Lease law seems to work differently than that (from experience and what was written above). The assumption is that your lease continues indefinitely unless either party advises otherwise in writing, i.e., unless they terminate the lease. This requires thirty days notice, minimum.

In fact, your written lease automatically converted to a month-to-month lease when you stayed at the end of the lease period (the initial 12 months covered by a written lease) and asking for an additional month was not necessary. Now the issue is how to terminate that lease, and that will happen at the end of the calendar month following your written notice to the landlord.
posted by mikel at 7:52 AM on August 10, 2006

miniape, I'm going to try and apply the above law to your specific situation. I'm not a legal expert, but I do have a small background in real estate law in MA. I have no background in NYC real estate law, and you should speak to a lawyer if you feel you need one...

Your fixed-term written lease ended on 15 July 2006. By agreement between you and the landlord, you extended that to a month-to-month lease. According to the law above, a tenant must declare on Day 1 of that month-long period if they intend to no longer be an occupant on Day 1 of the next month-long period. If they declare between Day 2 and the last day of that month-long period that they wish to leave the property, they must pay for the current month-long period, as well as the next month-long period.

In your situation, you had to declare on 15 July 2006 if you intended to leave the property on 15 August 2006.

By not declaring until 02 August 2006, you became obligated to pay the rent for the periods of 15 July 2006 to 15 August 2006, as well as 15 August 2006 to 15 September 2006.
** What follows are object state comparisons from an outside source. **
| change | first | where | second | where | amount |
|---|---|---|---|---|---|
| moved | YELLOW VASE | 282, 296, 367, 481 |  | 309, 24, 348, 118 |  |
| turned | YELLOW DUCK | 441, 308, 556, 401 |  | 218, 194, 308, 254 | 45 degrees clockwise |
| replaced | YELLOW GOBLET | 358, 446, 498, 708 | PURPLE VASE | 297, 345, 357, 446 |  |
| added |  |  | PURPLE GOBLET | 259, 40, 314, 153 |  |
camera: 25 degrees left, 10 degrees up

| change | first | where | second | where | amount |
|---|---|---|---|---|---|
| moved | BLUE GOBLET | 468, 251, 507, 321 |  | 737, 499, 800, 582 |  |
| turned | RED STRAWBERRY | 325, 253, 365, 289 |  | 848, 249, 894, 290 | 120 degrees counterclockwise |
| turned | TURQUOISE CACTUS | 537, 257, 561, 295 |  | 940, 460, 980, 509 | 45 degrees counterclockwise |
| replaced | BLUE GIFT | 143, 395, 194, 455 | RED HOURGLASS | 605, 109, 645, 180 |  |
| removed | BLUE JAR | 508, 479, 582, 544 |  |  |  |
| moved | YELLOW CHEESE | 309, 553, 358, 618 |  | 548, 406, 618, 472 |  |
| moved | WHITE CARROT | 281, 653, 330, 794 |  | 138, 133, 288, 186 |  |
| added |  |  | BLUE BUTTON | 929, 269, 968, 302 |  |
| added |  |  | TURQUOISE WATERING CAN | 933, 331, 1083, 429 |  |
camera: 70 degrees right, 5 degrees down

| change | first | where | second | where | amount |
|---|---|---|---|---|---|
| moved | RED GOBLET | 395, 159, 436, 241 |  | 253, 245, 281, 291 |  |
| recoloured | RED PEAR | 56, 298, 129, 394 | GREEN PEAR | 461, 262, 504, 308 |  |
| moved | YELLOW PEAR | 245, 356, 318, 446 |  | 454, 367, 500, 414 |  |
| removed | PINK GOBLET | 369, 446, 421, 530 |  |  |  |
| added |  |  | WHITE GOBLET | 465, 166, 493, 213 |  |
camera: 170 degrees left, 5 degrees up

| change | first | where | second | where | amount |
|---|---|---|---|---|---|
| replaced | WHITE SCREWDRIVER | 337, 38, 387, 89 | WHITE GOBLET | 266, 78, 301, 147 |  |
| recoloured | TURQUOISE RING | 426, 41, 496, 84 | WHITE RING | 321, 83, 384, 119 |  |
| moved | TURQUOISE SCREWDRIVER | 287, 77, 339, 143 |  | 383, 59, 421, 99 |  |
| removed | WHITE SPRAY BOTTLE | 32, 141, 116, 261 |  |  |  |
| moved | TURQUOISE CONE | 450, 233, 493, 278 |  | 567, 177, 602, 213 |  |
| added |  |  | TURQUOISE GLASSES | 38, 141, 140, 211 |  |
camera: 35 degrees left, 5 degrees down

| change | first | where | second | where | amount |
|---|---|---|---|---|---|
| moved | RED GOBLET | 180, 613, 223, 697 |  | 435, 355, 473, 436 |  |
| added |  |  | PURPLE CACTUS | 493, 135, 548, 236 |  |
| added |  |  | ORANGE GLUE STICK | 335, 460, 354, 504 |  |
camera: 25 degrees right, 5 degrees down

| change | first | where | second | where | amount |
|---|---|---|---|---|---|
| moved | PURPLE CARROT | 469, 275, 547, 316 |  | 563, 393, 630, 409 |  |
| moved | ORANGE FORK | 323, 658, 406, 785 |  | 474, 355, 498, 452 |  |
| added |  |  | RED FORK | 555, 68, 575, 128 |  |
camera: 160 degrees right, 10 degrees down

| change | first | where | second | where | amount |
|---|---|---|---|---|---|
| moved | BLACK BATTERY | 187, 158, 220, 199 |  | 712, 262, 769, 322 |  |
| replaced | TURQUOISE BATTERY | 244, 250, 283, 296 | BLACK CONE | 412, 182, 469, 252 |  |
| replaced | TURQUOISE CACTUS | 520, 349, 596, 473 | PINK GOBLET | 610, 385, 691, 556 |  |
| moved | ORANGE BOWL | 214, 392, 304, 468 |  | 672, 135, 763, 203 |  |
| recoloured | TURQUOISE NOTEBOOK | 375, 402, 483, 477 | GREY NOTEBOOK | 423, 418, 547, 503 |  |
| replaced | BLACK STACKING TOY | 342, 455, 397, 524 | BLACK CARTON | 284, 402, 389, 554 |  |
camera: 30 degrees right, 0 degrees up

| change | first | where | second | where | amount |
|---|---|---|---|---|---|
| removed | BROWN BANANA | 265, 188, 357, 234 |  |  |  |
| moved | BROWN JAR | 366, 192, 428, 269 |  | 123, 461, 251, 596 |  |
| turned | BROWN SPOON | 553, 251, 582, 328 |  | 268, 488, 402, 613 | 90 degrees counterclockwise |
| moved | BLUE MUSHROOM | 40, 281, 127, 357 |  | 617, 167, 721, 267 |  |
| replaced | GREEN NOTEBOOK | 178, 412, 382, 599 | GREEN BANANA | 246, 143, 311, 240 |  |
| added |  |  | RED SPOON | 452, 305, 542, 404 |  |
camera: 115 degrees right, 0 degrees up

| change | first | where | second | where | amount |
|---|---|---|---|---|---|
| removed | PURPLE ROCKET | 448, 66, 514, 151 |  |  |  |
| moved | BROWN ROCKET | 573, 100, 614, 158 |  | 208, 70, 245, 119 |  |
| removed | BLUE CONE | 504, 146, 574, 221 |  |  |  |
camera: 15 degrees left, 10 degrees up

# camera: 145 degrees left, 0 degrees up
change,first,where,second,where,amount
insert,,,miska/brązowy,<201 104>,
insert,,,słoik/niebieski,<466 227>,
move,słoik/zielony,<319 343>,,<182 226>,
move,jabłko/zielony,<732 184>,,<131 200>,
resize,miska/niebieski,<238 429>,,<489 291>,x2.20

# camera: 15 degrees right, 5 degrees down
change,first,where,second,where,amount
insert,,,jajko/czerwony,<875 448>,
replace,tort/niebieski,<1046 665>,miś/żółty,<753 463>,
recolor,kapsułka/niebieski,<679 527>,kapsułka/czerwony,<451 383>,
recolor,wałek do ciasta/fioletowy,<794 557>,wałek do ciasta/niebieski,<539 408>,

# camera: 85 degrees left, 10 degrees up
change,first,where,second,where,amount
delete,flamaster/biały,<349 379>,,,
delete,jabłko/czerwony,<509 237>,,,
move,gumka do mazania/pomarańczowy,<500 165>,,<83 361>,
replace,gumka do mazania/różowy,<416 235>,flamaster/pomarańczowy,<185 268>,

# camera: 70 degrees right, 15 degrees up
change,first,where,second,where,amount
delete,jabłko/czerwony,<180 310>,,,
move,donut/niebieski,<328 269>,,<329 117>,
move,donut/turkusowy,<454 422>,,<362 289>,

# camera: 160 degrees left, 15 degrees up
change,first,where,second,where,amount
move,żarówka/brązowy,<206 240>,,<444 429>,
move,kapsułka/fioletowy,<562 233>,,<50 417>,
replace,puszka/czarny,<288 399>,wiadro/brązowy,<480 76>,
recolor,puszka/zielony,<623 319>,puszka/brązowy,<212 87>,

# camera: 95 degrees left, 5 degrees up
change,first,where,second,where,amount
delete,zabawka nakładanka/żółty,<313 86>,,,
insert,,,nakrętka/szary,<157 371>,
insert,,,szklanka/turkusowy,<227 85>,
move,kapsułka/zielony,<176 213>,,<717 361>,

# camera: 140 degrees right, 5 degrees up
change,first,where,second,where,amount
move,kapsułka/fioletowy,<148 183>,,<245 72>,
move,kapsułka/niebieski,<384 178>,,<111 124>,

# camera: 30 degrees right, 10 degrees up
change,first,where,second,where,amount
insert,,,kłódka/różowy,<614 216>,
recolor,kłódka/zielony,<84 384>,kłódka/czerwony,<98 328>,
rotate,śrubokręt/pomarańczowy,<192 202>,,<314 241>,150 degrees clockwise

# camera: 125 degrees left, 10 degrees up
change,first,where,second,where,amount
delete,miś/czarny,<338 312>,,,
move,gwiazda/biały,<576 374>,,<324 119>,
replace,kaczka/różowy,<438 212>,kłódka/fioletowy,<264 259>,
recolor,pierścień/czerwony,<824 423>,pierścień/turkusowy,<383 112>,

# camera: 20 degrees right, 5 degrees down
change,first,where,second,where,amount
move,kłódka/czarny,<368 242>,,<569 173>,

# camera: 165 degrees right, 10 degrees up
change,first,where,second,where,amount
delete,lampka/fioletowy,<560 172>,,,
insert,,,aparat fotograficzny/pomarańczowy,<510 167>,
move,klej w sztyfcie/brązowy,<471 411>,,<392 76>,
Call your landlord and talk it through. You're on the hook, but you might be able to get yourself off. Know anyone who would be interested in renting the place? Would you be willing to do some legwork, perhaps posting on Craigslist or something and trying to find a new tenant? Think about how to make your landlords life easier--in turn, he'll probably be willing to help you out, too. But, as it stands now, he's not being unreasonable to ask you to pay through 15 September 2006.
posted by NotMyselfRightNow at 7:53 AM on August 10, 2006

When the lease period expires, you go into that month-to-month situation NotMyselfRightNow listed above. You have to provide written notice when you intend to leave that situation. You are not under the conditions of the old lease anymore, unless that lease has explicit terms for going month-to-month. You are now probably under the conditions of a month-to-month lease, which requires 30 days notice for either party to terminate.
If you are still unsure you should ask the folks on the NYC craigslist housing forum. They are quite knowledgeable on these subjects.
posted by ch1x0r at 8:01 AM on August 10, 2006

I had to go through a whole ordeal with my landlord and I looked into the laws, and even went to small claims (and won!) But yeah, the turning into month to month lease is true and since you only were 99% sure, it doesn't count.

Even if there was nothing about the notice in the orginal lease, once you stay beyond the year term it turns into month to month and 30 days notice is required.

I think they need to know either your staying or your leaving. If the 1% possibility of you staying happened, and they had rented out the apartment date starting 8/15 and you had no place to go...
posted by unsigned at 8:02 AM on August 10, 2006

In most jurisdictions he can demand 30 days notice. In most locations, once a lease expires, the arrangment shifts to a periodic tenancy (unless otherwise indicated in the lease). The default period of time for this type of lease is a month unless otherwise agreed upon. To terminate a periodic tenancy one period's notice (with a minumum of 30 days if shorter) must be given before ending this type of tenancy.

To know for sure you'll need to find a tenant rights organization which has the specific details of your jurisdiction.

The info I gave is from my 1L Property class which I just completed (got an A) so IANAL... yet.
posted by JakeLL at 10:20 AM on August 10, 2006

Response by poster: Just as a follow up: I spoke to the landlord. They had it rented within three hours. Such is the rental market in Brooklyn. Everything seems to have worked out. Thanks.